Let us also look at the worst ten districts in our poverty league tables. Nabilatuk is the second poorest with 73.1% of its people living in poverty, Amudat is 64.3%, Napak 60.2%, Kaabong 53.9%, Nakapiripirit 53.1%, Serere 49.2%, Kween 48.2% and Agago 47.2%. Nabilatuk was not a district in 2016, so it has no results. In Amudat Museveni got 97% of the vote against Besigye’s 2%, Napaka Museveni 94%, Besigye 3%; Kaabong Museveni 89%, Besigye 4.4%, Nakapiripirit Museveni 95%, Besigye 3.5%; Serere Museveni 51%, Besigye 44%, Kween Museveni 71%, Besigye 26% and Agago Museveni 60%, Besigye 39%. Museveni swept the poor districts, even beating Besigye in Agago with 60%, a district in Acholi, previously the epicenter of resistance to his rule.

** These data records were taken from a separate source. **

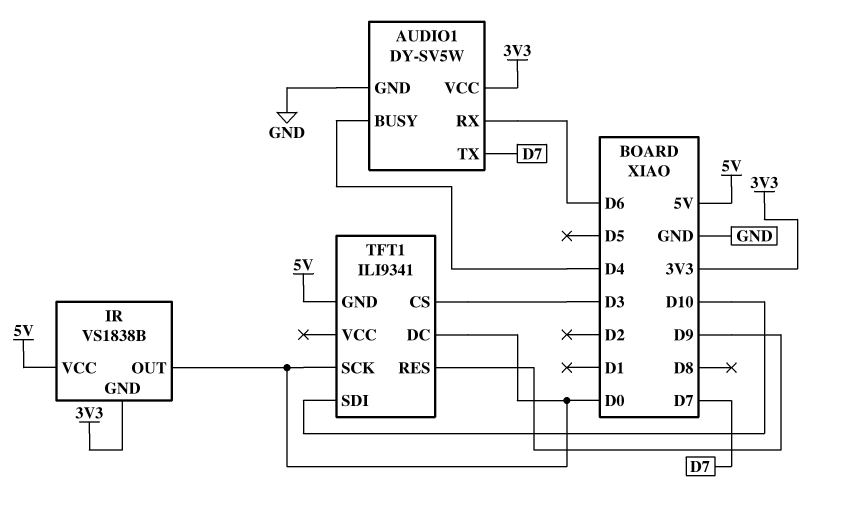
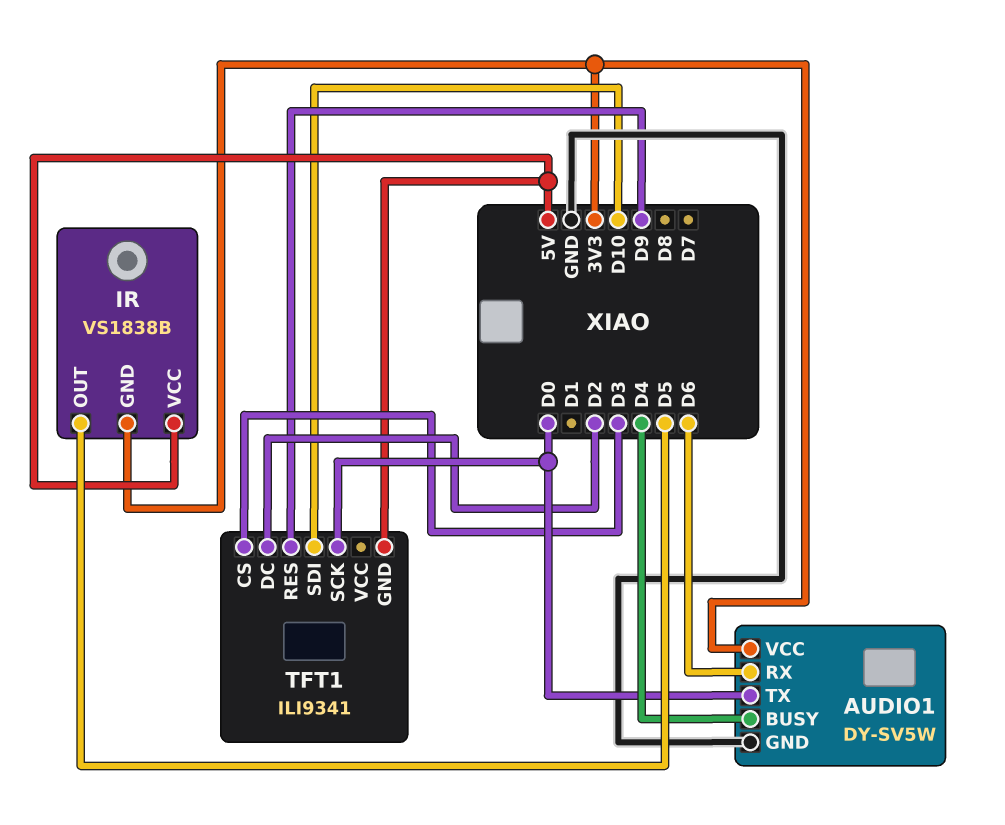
AUDIO1 pin TX: D7 -> D0
IR pin OUT: D0 -> D5
TFT1 pin DC: D0 -> D2

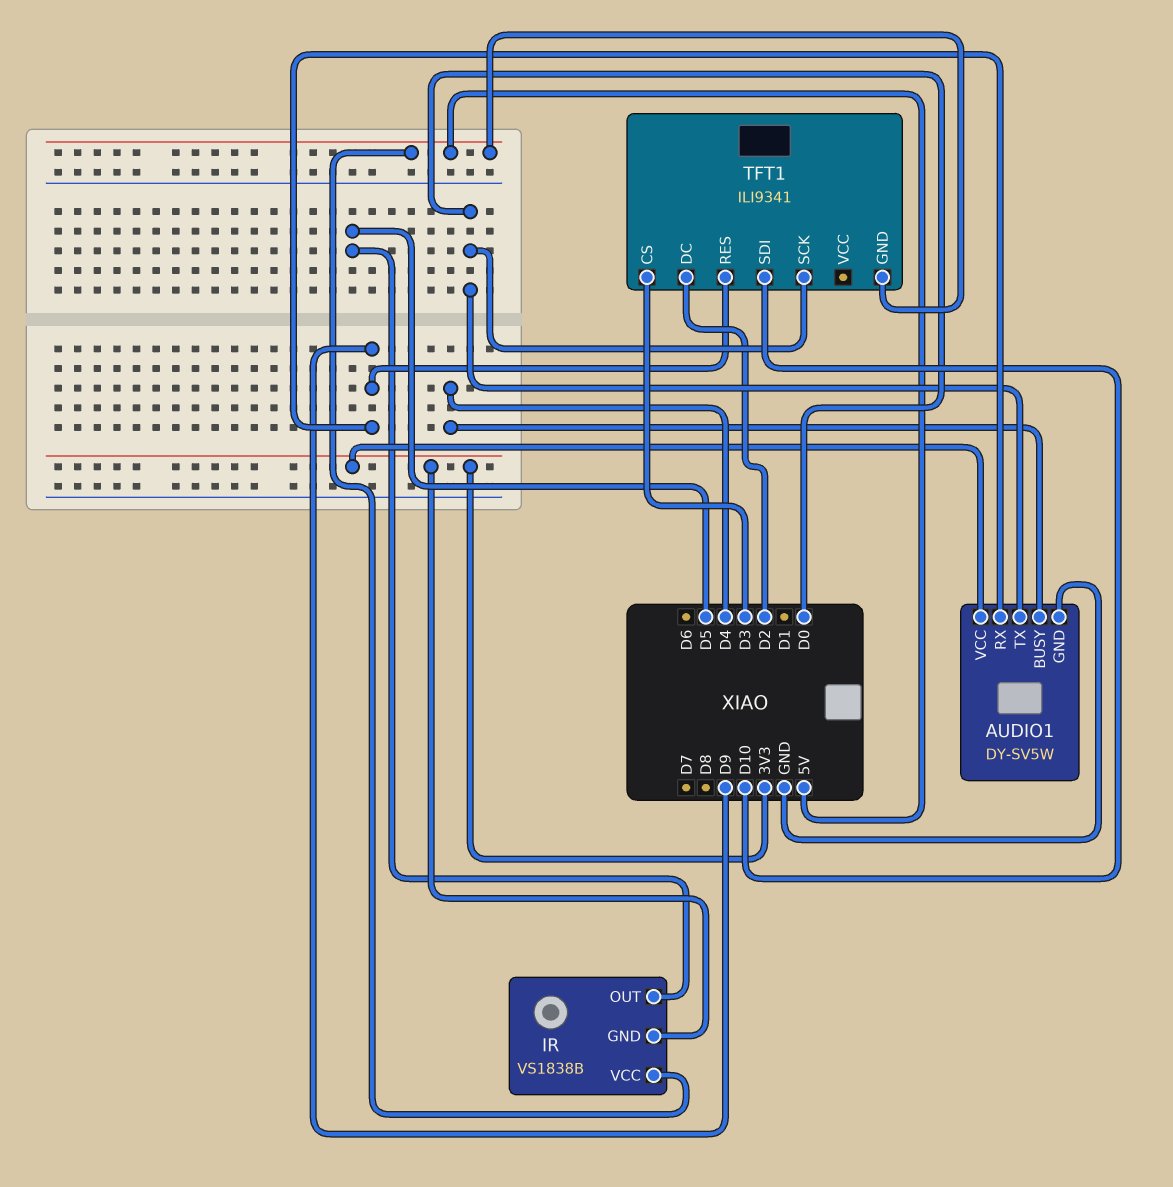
AUDIO1 pin RX: D6 -> D9

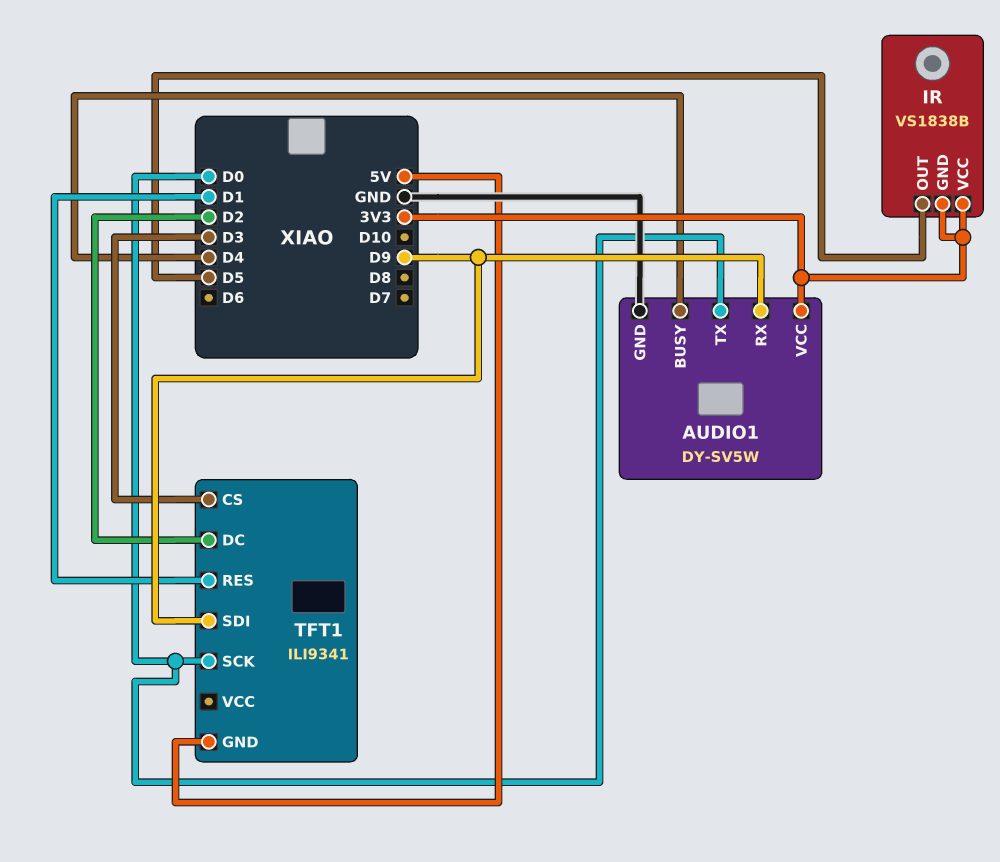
IR pin VCC: 5V -> 3V3
TFT1 pin RES: D9 -> D1
TFT1 pin SDI: D10 -> D9

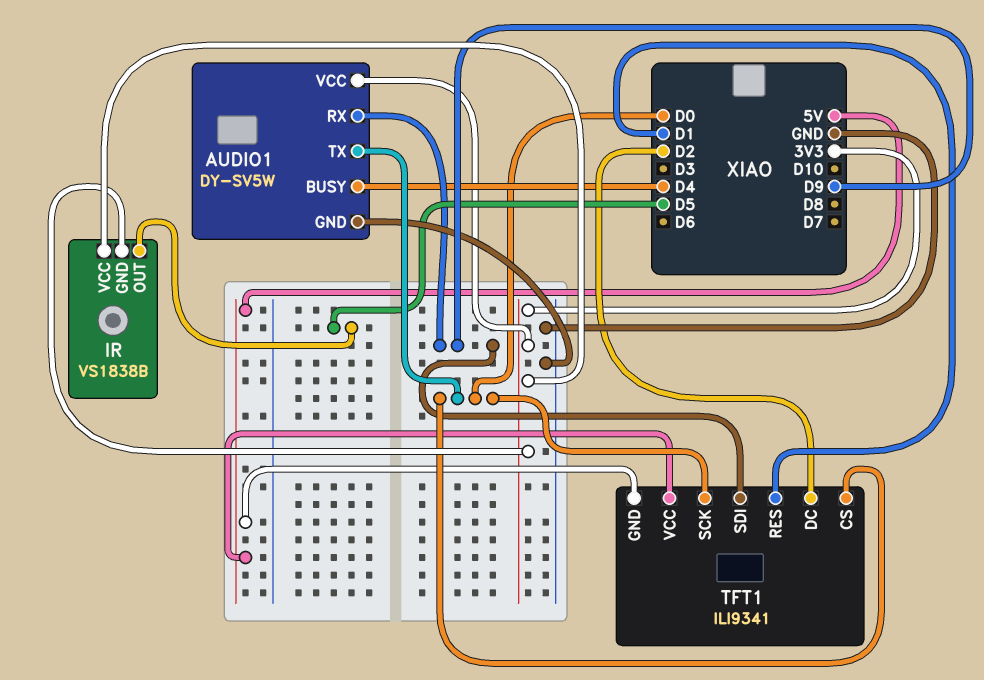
TFT1 pin CS: D3 -> D0
TFT1 pin VCC: none -> 5V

We can also look at voter turnout in these districts. Kampala and Wakiso had only 51% and 54% turnout respectively. Kodido and Moroto had 72% and 77% respectively. Outside Museveni’s tribal home in Ankole, voter turnout in Kalangala was 67%, in Mukono 63. And while Museveni’s home district of Kiruhura had 89% voter turnout, Besigye’s Rukungiri had 75%. In Napak (79%), Kaabong (87%), Nakaoiripirit (77%), voter turnout in Museveni rural strongholds was much higher than in Besigye’s urban strongholds.

The evidence from both elections and the numerous opinion polls and surveys done over the last 20 years give a clear and overwhelming verdict: the higher you climb the income and education ladder, the near you get to urban areas, the higher is the support for the opposition i.e. the desire for change. And the reverse is true: the lower you climb the income and education ladder and the deeper you go into the rural areas, the higher will be support for Museveni i.e. support for maintenance of the status quo.

The lesson from the above numbers is simple but fundamental. Elites in Uganda, except for the top one percent, are tired of the status quo and want change i.e. favour opposition over Museveni. In saying the problem of Uganda is a useless elite class, is Besigye saying they are wrong to vote for him? Indeed they seem to be. Supporting a politics of radical extremists demanding change for change’s own sake, without examining the values, policies and social forces promoting this change is a danger to our country. I rest my case!